Le doute persiste sur les causes de la mort de Yasser Arafat

Le 11 novembre 2004, il y a dix ans jour pour jour, Yasser Arafat s'éteignait à l'âge de 75 ans dans un hôpital militaire de la région parisienne, après une longue agonie très médiatisée. Malgré une exhumation et trois enquêtes d'experts, les doutes sur un éventuel empoisonnement du leader historique palestinien n'ont jamais été levés.
07 août 2015, 14:26
/ Màj. le 20 oct. 2015 à 10:39
FILE - In this Saturday, Oct. 2, 2004 file photo, Palestinian leader Yasser Arafat pauses during an emergency cabinet session, at his compound, in the West Bank town of Ramallah.  Palestinian official says the remains of former Palestinian leader Yasser Arafat will be exhumed on Tuesday, Nov. 27, 2012 to enable foreign experts to take samples as part of a probe into his death. (AP Photo/Muhammed Muheisen, File)

Sa veuve, Souha Arafat, avait déposé en juillet 2012 une plainte contre X pour assassinat à Nanterre, en France, après la découverte de polonium, une substance radioactive, sur des effets personnels de son mari. Ce produit lui aurait été, selon elle, administré par un membre de son entourage.

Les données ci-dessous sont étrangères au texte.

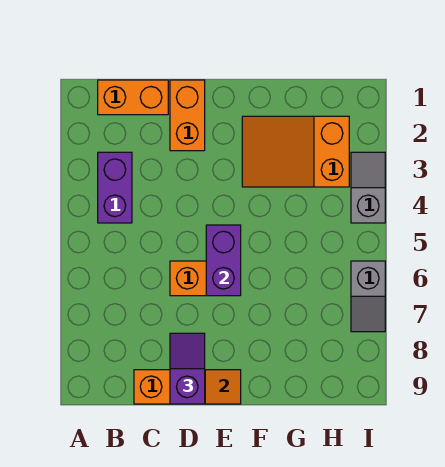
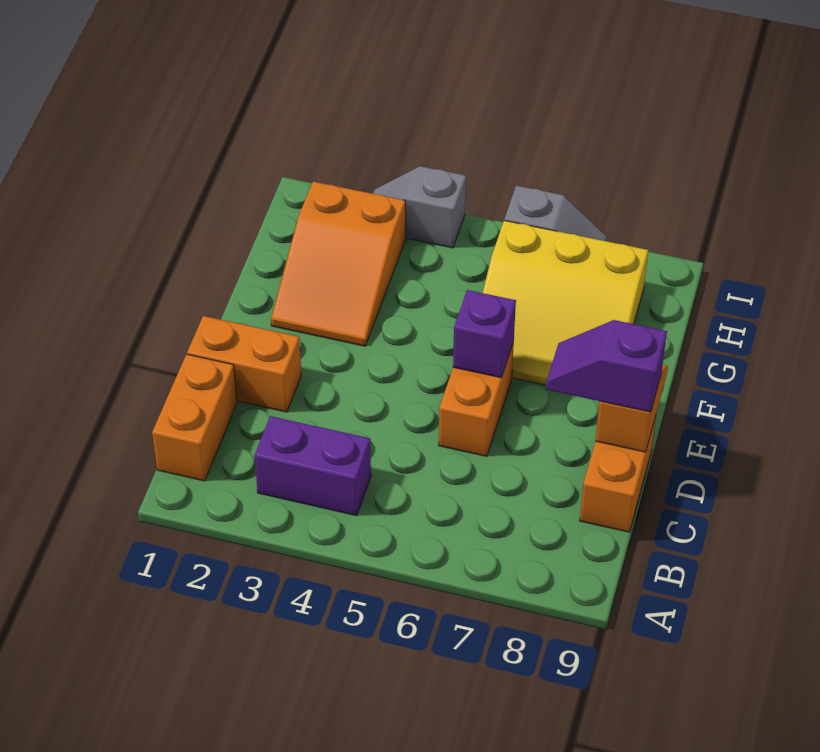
purple brick E5:E6 level 2 -> purple brick E6 level 2
none -> yellow slope F6:H8 level 1 top H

Des juges d'instruction français avaient alors ordonné l'exhumation de la dépouille du principal fondateur du Fatah, ce qui a été fait en novembre 2012. Une soixantaine d'échantillons prélevés sur la dépouille avaient été répartis pour analyse entre trois équipes d'enquêteurs suisses, français et russes. Chaque équipe a effectué son travail individuellement, sans contact avec les autres.

Deux pour, un contre

Début novembre 2013, les experts suisses sont les premiers à rendre leurs conclusions. Ils penchent pour un empoisonnement au polonium, sans être totalement affirmatifs. Les résultats obtenus sont «plus cohérents» avec cette hypothèse qu'avec l'hypothèse inverse, soutient le professeur Patrice Mangin.

Le directeur du Centre universitaire romand de médecine légale (CURML) soutient «raisonnablement» que le décès de Yasser Arafat «a été la conséquence d'un empoisonnement au polonium-210».

Un mois plus tard, les experts français écartent la thèse d'un empoisonnement du dirigeant palestinien. Ils penchent pour celle d'une mort naturelle. Yasser Arafat est décédé «de vieillesse à la suite d'une infection généralisée».

Enfin, fin décembre 2013, les experts russes concluent eux aussi à un décès naturel et excluent tout empoisonnement au polonium. Du côté palestinien, les doutes ne sont pas levés. Après la publication, les conclusions russes, l'ambassadeur palestinien à Moscou, Faed Mustafa, avait assuré que l'enquête sur le décès de Yasser Arafat se poursuivait.